He added that he feeds off others’ energy, so he tries to provide that same passion for his teammates. And although he politely declined to share the exact words he uses with opposing wideouts, he admitted without shame he was a huge trash talker.
“I can’t hide behind this small body, so I’m going to get after you,” he explained. “I think I’m the biggest guy on the defense.”
Of course, this style of play opens up Sails to criticism. After Virginia Tech scored a first-quarter touchdown on Saturday, its student section chanted “No. 9! No. 9!” at the 5-foot-11, 175-pound cornerback. And he’s rubbed numerous wide receivers the wrong way this season. That’s all part of it.
“I know y’all ain’t ever see a D O G before….” Sails tweeted at one critic after the game, “oh and have you ever been there before ? hell nah so sit back and hush for me.”
This mindset — one of relentlessness and physicality, regardless of individual play or the game’s score — is a necessary one for a cornerback to have. It’s one of the hardest positions in football to play. And at the collegiate level, wider hashmarks and first-down clock stoppages don’t do a defense any favors.
Sails makes mistakes. He’s not the best cornerback on his team. And, yes, his team is 1-7. That shouldn’t change his attitude, though. This is an athlete playing the sport he loves, and if he wants to show his emotions this way, so be it.
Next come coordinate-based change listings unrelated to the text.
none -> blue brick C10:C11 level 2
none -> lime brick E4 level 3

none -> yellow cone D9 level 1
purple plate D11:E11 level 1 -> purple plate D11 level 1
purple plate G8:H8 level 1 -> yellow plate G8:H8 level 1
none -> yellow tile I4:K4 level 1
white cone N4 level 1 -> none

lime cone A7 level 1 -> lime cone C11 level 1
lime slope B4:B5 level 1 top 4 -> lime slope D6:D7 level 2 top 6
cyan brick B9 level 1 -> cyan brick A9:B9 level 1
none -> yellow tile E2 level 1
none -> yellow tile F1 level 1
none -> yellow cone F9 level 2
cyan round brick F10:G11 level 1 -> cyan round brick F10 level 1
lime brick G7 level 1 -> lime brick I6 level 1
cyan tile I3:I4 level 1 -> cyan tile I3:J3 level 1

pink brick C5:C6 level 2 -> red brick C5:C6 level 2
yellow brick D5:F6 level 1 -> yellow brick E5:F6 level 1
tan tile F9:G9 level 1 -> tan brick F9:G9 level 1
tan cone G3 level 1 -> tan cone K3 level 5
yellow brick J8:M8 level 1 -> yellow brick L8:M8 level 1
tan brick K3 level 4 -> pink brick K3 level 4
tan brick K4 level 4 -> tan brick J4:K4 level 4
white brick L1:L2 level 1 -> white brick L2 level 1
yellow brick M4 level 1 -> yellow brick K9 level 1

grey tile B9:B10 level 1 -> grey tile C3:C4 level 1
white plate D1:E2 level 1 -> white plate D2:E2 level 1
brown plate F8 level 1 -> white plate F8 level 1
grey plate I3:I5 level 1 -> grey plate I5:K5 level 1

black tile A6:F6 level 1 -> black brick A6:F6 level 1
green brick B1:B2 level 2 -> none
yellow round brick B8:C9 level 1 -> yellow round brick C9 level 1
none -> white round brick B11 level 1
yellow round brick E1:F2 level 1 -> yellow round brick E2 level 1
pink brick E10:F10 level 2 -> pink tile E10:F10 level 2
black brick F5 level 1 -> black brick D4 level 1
Some of the most successful NFL cornerbacks in recent years — think Richard Sherman, Josh Norman and Aqib Talib — have used the same play style. When they talked trash, they were praised. The same went for NBA legends like Michael Jordan, Dennis Rodman and Kevin Garnett.
Case in point: Sails should be commended for his passion in the midst of UNC’s worst start since 2006. On a day when many accused North Carolina players of giving up, he didn’t.
And, ultimately, K.J Sails plays for himself and his team — not for the satisfaction of others.